Doctor Who: Spare Parts Review

"I'm not even sure they are people by the end. They're just so many tinned left-overs..." The Doctor

Spare Parts is considered one of the best of all of Big Finish's audiobooks and its with good reason. Featuring Peter Davison and Sarah Sutton reprise their roles as the Fifth Doctor and his companion Nyssa. Writer Marc Platt pits our heroes against the genesis of the Cybermen.

I love the original Cybermen. I think that they are most accurate representation of what the Cybermen would look like in this day and age if we were to start adding mechanical parts to ourselves. They are menacing and creepy but despite the technology they have become, they still look human, which just makes them even more creepy. With their surgical burns mask clasped tightly round their faces and their human hands, I think that the original 1966 Cybermen are still the best.

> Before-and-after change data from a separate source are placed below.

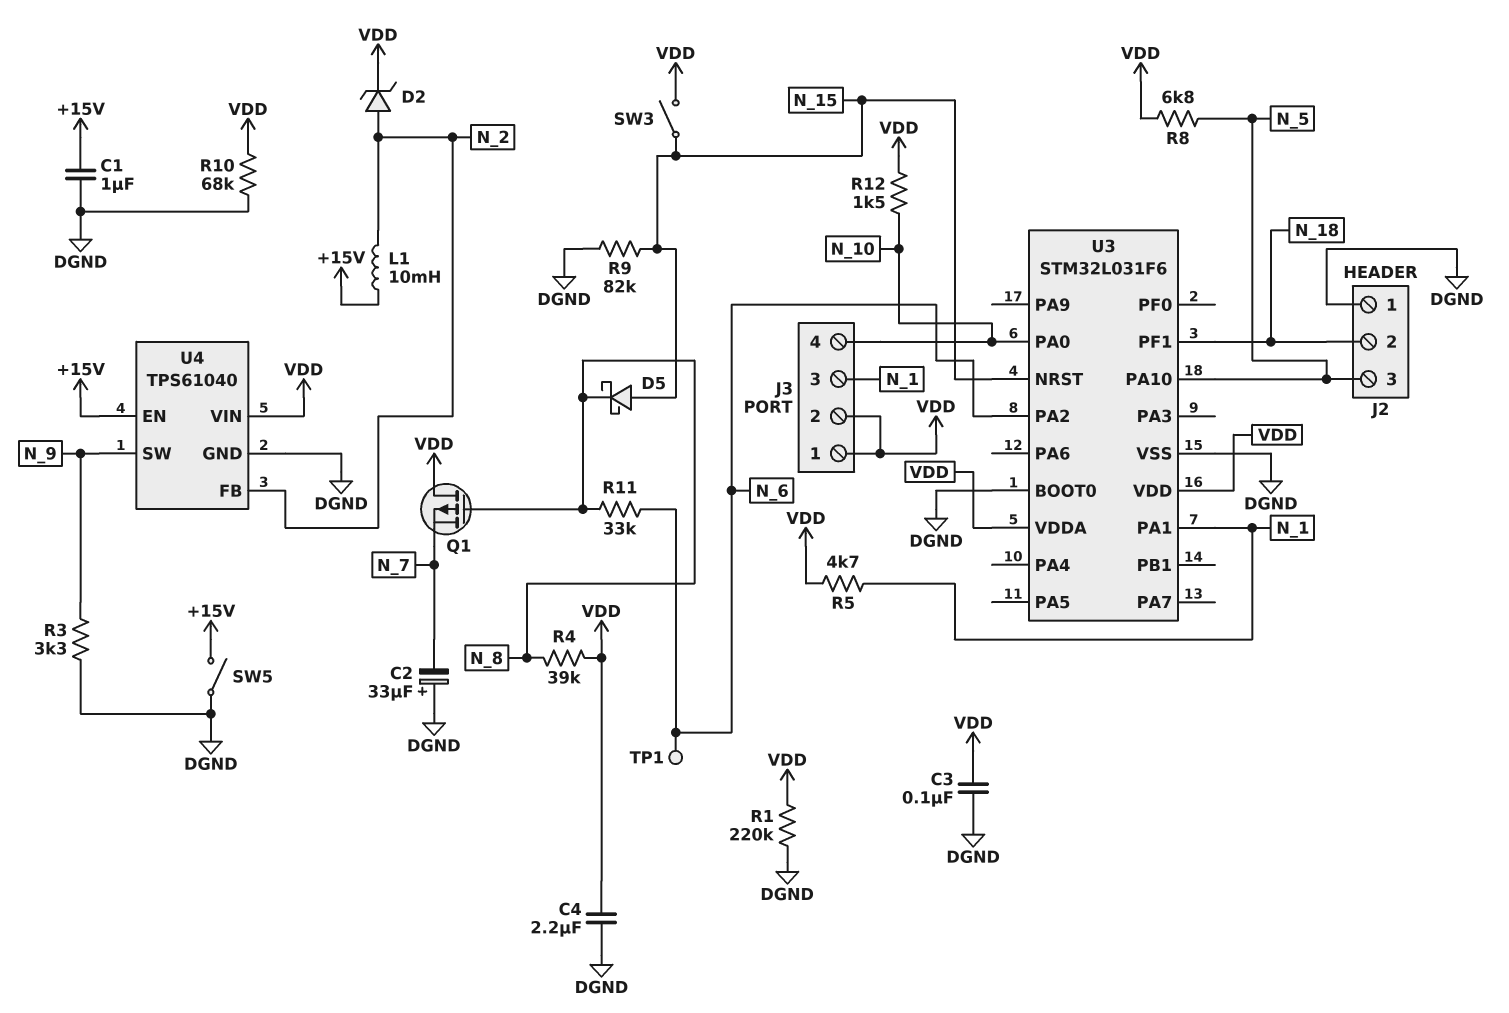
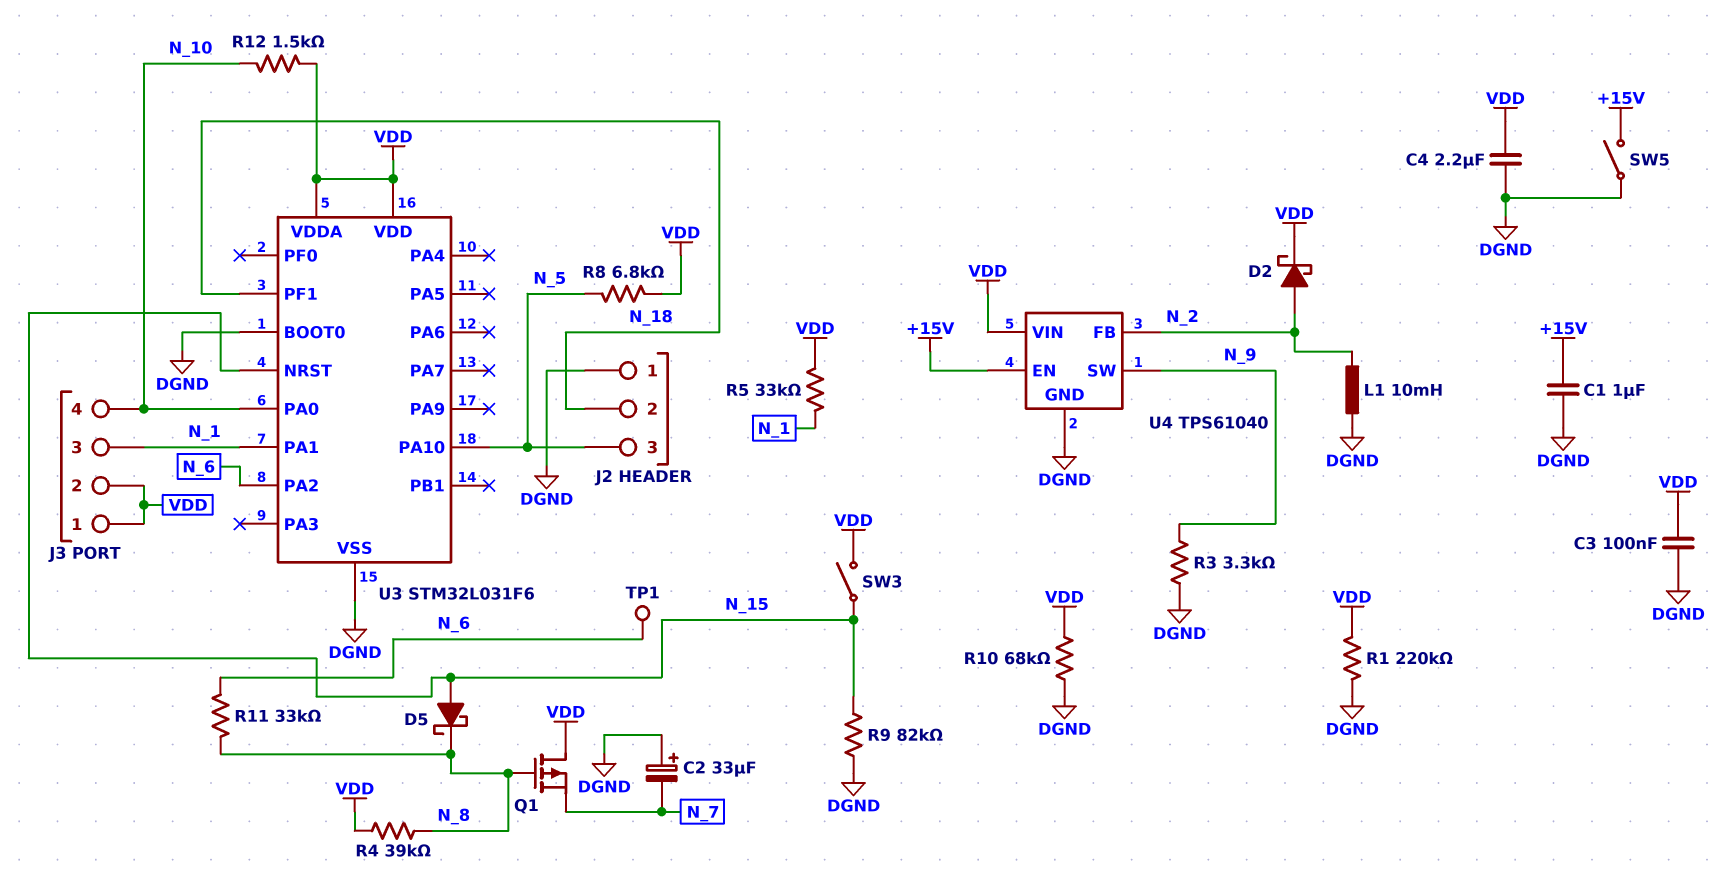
D2: zener (A N_2, K VDD) -> schottky (A N_2, K VDD)
L1: 10mH (+15V, N_2) -> 10mH (DGND, N_2)
R5: 4.7k (N_1, VDD) -> 33k (N_1, VDD)

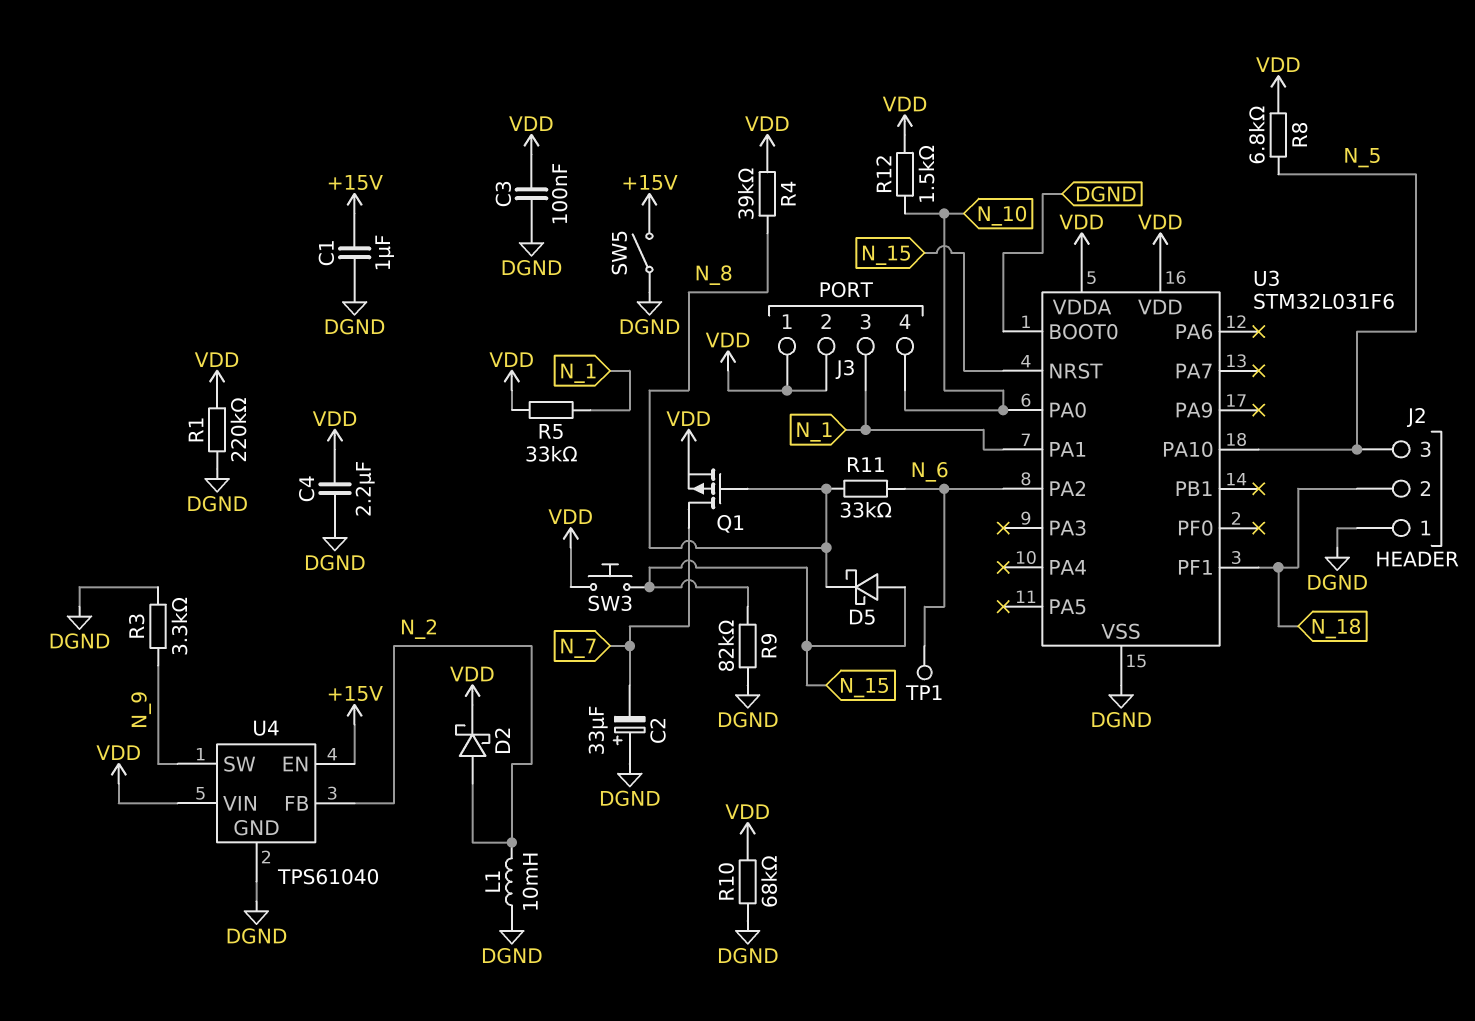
Q1: PMOS (G N_8, D VDD, S N_7) -> PMOS (G N_8, D N_7, S VDD)
SW3: switch (N_15, VDD) -> button (N_15, VDD)

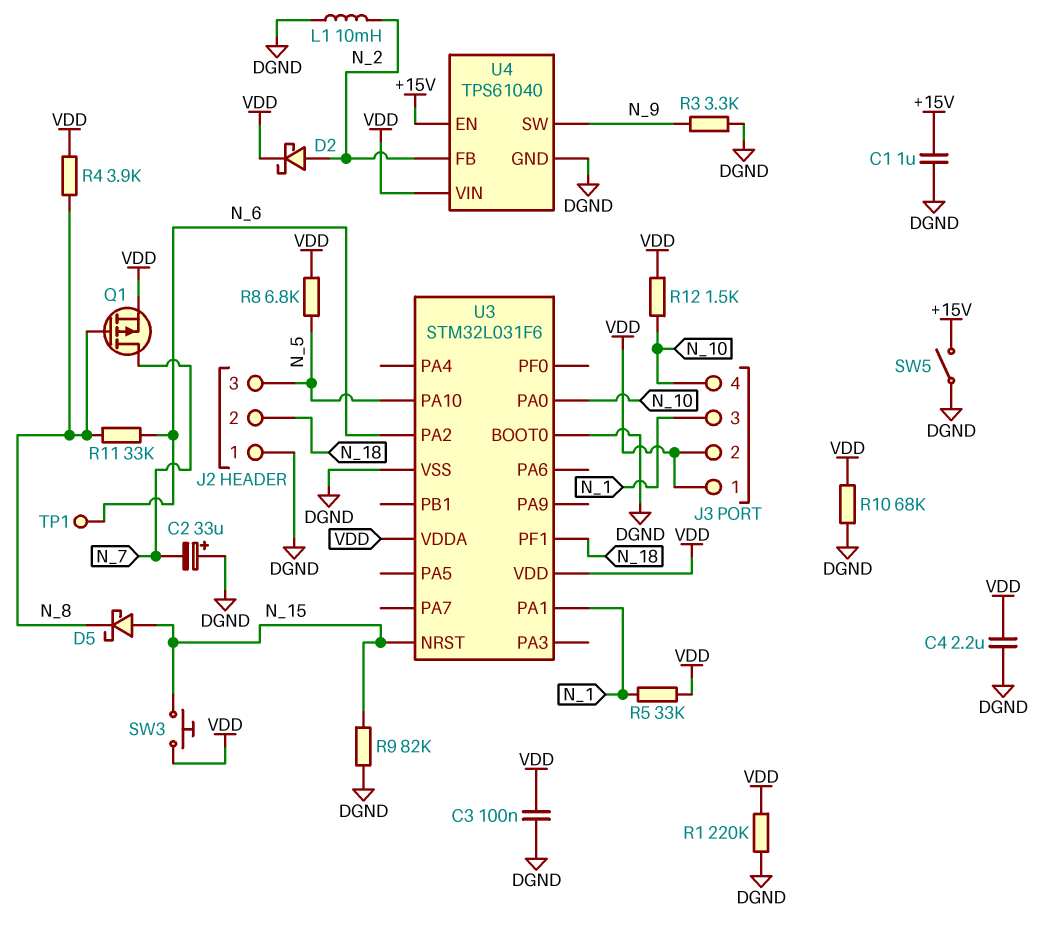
R4: 39k (N_8, VDD) -> 3.9k (N_8, VDD)

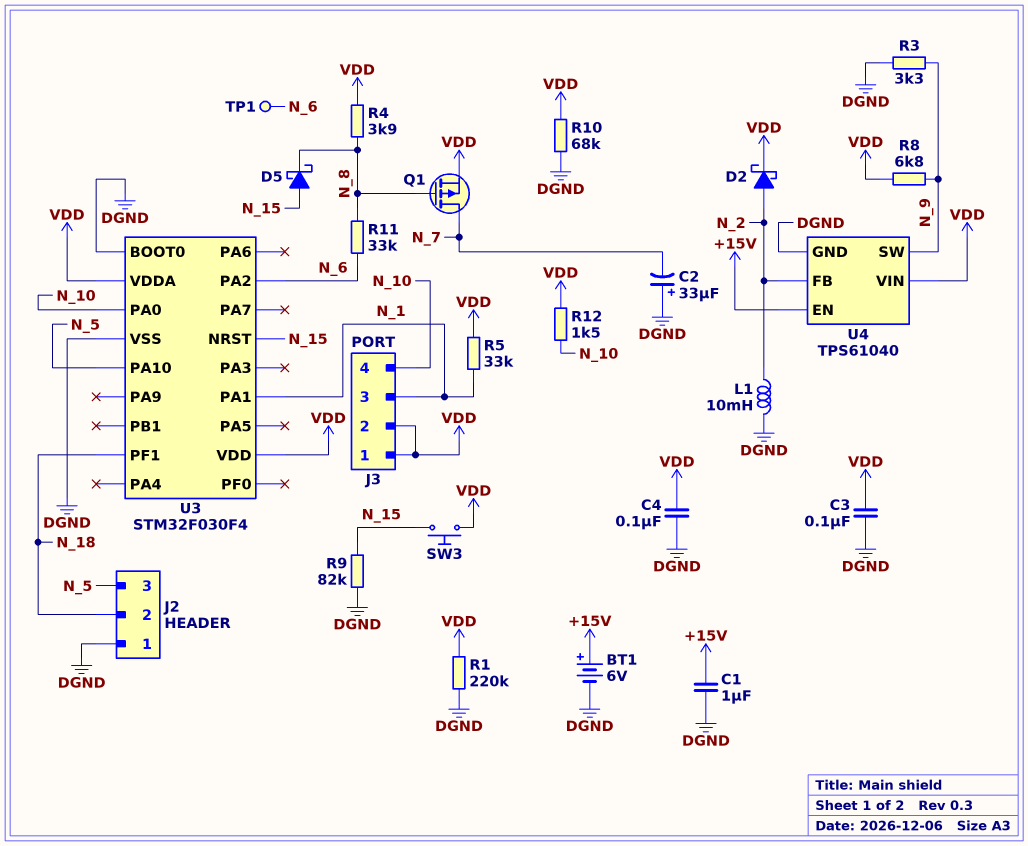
BT1: none -> 6V (plus +15V, minus DGND)
C4: 2.2uF (DGND, VDD) -> 100nF (DGND, VDD)
R8: 6.8k (N_5, VDD) -> 6.8k (N_9, VDD)
SW5: switch (+15V, DGND) -> none
U3: STM32L031F6 -> STM32F030F4

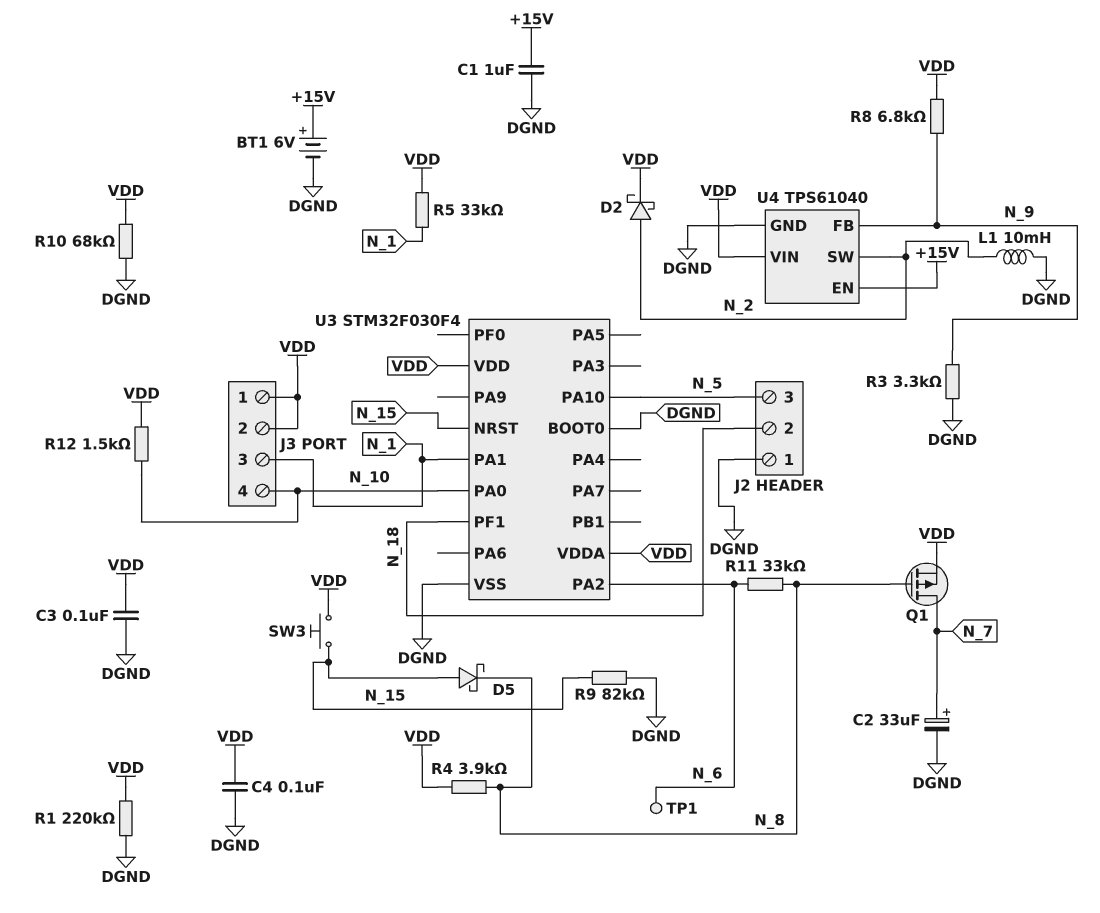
C2: 33uF (plus DGND, minus N_7) -> 33uF (plus N_7, minus DGND)
U4 pin FB: N_2 -> N_9
U4 pin SW: N_9 -> N_2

The story is complex and surprising that keeps you guessing all the way through its 100 minutes running time.
Set in what I'm assuming is the 50's on the planet Mondas, does make you think that the whole story is going to be overdosed with quirkiness. This couldn't be further from the truth. It plays out as a chilling, classic Cyberman adventure that doesn't shy away from portraying the horrors of the conversion process or the loss of humanity, emotions and identity for those poor souls that are involved.

Director, Gary Russell, does a good job of creating his Mondas, a planet not really described in the show. Its a world that is stuck in the 50's due to the squalor and retrogression of living underground on a dying world, drifting towards a nebula.
The underground survivors send selected parties to the surface in an attempt to start the propulsion engines that could move the planet out of the nebula's way. The world is full of curfews, power-cuts, dim lighting, boarded up shops and homes, tram-stops and the huge "Committee Palace" with high metal gates where the mysterious Committee rule. While cyber-augmentation runs through the streets like silver veins through rock, Cybermat creatures scuttle through the streets like vermin and families have augmented budgies for pets and chest units and artificial limbs to help with various medical conditions.  Meanwhile, cyber augmented police on augmented horses, patrol the streets keeping the public in order. By any means necessary.
All this is heading in a direction that the Doctor knows only too well.

Are empathy comes from the Hartley family, Yvonne (Kathryn Gluck), Dad (Paul Copley) and Frank (Jim Hartley). Dad has to use a chest unit and Frank dreams of being called up and enlisted as one of those who go to the surface, the idea fills his father with dread. Dad likes his tea and Yvonne is the glue that holds the family together. The actors do such a wonderful job of bringing these characters to life and the so well realised are the characters that when horrible cyber related events hit the family you feel genuinely appalled by it and sorrow for them.

Derren Nesbitt plays the comically horrible body-snatcher, Thomas Dodd wonderfully and he is a character that you want to like but he has a tendency to do things that make him unlikable. He though, is destined to become a Cyberman in the end.
The other members of the guest cast are great in their roles and the acting all round is top notch. There really anything to fault about this release!

The story surprises, horrifies and entertains the listener and has some truly memorable ideas, scenes and set pieces.
The 50's era is well realised and resonates with themes from that era with the Stalinist Committee and their palace to the domestic scenes featuring the Hartley family.
The Cybermen are nasty and dehumanising evil here and although written in 2002, the ideas put across are much more relevant with the technological progress today.
In a world of upgrades, increasing reliance on technology and different apps at the touch of a button, could our own very real version of The Cybermen be too far away?